Experts Warn Against Super Bowl Parties, Urge People to Enjoy the Game at Home
This Super Bowl Sunday, officials want you to avoid traditional gatherings with people outside of your home.
"Enjoy the game, watch it on television, but do it with the immediate members of your family, the people of your household," Dr. Anthony Fauci said on NBC's "TODAY" show on Wednesday.
"Every time we do have something like this, there always is a spike — be it a holiday, Christmas, New Year's, Thanksgiving ... Super Bowl is a big deal in the United States," said Fauci, the director of the National Institute of Allergy and Infectious Diseases. "As much fun as it is to get together at a big Super Bowl party, now is not the time to do that."
The Centers for Disease Control and Prevention has issued specific Super Bowl guidance this year as the Kansas City Chiefs prepare to face off against the Tampa Bay Buccaneers.
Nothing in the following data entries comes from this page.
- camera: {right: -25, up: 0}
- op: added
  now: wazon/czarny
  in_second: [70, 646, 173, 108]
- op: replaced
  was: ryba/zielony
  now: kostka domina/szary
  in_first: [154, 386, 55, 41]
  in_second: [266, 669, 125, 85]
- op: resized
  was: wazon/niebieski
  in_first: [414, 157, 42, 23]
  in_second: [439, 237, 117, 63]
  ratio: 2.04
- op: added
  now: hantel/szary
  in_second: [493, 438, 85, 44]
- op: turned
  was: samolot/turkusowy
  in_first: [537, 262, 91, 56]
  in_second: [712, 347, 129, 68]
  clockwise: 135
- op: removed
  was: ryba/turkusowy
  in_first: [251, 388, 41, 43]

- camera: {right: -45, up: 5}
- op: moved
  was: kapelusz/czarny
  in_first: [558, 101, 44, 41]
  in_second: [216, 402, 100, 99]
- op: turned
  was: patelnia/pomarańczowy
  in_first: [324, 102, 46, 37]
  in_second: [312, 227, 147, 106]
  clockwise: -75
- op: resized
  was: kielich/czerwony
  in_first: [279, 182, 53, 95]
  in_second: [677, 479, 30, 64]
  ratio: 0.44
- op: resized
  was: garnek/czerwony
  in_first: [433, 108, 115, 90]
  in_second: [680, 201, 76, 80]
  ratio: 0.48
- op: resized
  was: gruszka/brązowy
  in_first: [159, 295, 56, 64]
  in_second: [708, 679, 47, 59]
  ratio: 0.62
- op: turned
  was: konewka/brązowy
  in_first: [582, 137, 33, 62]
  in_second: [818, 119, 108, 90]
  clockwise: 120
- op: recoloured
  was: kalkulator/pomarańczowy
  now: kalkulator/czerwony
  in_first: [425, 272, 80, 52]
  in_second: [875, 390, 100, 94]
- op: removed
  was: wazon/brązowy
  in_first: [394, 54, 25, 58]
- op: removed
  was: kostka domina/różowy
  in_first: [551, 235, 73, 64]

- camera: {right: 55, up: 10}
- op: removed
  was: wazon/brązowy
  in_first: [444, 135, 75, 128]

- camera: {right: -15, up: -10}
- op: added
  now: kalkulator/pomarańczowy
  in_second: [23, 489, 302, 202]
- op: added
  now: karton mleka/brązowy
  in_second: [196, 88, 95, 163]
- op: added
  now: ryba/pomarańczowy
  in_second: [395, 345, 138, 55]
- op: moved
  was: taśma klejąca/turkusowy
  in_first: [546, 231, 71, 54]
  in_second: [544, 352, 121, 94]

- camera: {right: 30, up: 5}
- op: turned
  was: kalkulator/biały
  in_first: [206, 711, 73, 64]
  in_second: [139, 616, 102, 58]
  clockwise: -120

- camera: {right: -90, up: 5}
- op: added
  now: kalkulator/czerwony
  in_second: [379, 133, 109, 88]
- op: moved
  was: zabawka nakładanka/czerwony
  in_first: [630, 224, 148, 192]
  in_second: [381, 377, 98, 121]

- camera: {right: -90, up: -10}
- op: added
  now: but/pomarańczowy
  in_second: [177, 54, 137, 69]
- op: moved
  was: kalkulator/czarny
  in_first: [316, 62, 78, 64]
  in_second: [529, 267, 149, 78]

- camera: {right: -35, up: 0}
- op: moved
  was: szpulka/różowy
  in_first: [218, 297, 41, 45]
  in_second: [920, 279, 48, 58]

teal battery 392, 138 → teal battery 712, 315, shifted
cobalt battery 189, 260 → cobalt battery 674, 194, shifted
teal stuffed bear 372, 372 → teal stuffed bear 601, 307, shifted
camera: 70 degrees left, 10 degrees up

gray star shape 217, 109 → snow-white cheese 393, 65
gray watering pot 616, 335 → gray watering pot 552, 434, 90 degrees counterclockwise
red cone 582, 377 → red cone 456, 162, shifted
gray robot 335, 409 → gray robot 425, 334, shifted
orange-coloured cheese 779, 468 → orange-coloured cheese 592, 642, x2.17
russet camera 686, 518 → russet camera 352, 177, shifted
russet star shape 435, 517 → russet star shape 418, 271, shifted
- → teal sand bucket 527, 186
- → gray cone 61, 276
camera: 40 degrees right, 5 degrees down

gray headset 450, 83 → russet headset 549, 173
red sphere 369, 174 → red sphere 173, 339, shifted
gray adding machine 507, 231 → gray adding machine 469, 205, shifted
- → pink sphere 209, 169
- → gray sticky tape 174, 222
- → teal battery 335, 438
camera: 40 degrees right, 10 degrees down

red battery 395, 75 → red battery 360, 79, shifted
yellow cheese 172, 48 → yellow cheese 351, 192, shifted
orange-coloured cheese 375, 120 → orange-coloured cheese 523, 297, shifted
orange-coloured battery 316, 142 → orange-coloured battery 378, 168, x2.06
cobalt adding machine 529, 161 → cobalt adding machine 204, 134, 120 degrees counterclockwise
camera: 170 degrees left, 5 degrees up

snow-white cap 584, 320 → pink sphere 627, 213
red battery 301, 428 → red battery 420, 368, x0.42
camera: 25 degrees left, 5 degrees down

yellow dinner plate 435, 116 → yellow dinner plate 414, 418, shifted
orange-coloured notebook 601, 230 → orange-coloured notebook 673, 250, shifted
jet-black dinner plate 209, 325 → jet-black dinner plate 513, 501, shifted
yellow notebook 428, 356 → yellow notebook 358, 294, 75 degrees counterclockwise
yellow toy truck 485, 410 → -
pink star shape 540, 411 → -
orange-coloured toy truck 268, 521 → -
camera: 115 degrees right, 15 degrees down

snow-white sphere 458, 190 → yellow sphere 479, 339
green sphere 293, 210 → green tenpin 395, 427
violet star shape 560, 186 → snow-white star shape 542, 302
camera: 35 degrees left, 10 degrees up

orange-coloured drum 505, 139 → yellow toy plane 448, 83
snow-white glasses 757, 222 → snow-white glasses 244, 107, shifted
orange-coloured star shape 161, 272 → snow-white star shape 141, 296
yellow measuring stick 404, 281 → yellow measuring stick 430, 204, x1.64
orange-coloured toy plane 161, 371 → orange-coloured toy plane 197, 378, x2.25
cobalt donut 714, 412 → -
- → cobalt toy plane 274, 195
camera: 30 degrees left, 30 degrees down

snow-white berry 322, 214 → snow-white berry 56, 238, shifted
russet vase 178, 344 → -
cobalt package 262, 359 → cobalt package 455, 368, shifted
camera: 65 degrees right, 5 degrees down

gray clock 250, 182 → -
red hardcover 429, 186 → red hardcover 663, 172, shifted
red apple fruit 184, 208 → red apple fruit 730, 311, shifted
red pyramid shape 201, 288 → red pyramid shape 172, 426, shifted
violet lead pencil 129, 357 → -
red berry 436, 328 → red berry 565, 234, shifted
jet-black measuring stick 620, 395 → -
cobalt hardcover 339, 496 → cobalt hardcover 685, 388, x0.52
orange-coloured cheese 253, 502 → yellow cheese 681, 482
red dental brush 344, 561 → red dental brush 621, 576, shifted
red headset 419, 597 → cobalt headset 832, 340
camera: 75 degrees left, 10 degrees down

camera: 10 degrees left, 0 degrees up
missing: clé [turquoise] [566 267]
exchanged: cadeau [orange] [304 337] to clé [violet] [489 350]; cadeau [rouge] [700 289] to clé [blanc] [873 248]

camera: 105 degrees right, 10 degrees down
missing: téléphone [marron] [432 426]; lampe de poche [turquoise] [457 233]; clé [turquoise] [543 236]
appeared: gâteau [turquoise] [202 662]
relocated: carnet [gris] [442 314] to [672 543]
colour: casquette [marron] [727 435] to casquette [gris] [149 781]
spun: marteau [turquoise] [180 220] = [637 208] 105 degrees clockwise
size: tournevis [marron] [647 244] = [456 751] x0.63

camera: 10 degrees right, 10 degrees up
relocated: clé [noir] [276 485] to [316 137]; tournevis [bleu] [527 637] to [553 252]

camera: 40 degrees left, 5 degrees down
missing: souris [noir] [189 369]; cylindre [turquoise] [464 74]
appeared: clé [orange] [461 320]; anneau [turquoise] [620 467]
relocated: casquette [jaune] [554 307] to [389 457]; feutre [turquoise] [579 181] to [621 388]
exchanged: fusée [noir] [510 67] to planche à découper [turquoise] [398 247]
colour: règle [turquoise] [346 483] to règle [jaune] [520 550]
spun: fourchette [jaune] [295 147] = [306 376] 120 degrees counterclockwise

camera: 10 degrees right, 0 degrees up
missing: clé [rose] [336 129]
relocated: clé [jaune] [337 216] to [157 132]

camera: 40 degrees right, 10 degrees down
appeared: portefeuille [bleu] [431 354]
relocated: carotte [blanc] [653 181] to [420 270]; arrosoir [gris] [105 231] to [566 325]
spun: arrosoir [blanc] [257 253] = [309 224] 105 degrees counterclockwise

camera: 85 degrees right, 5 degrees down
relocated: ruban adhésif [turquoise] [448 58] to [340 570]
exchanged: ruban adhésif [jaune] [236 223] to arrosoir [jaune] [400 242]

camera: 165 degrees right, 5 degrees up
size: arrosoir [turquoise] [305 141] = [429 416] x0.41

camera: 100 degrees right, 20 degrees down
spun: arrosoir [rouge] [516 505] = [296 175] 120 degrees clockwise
"The safest way to celebrate events is at home with the people who live with you," the CDC said.
"We could have kind of mini superspreader events or little hot spots all around the country starting with those indoor gatherings or even potentially outdoor gatherings if we don’t follow the recommendations," health policy expert Dr. Kavita Patel said Wednesday.
Holding a virtual party could be the way to go, according to the CDC. You can share snack ideas with friends from afar or start a text chain to discuss the plays, the commercials and The Weeknd's halftime performance.
But if you must gather with people from outside your household, do so outside and sit 6 feet apart, the CDC said. Always wear a mask, and avoid touching, including high-fives when your team takes the lead. And limit shouting or cheering loudly, as you are more likely to spread the virus.
"Clap, stomp your feet, or bring (or provide) hand-held noisemakers instead," the CDC said.
The CDC also recommended that people bring their own food, plates, cups, utensils, condiments, and drinks. Speaking of drinks, the CDC suggested limiting how many beers you drink as "consuming alcohol may make you less likely to follow COVID-19 safety measures."
With 25,000 expected at Raymond James Stadium in Tampa, Florida, for the big game, and expectations that people will gather at bars and restaurants across the country, the CDC outlined many of the same guidelines for larger gatherings: wear a mask, stay 6 feet apart, bring your own food if possible and avoid high-traffic areas like bathrooms and concessions during halftime or when the game is over.
But no precaution is as good as staying home.
"Attending large gatherings like the Super Bowl increases your risk of getting and spreading Covid-19," the CDC said.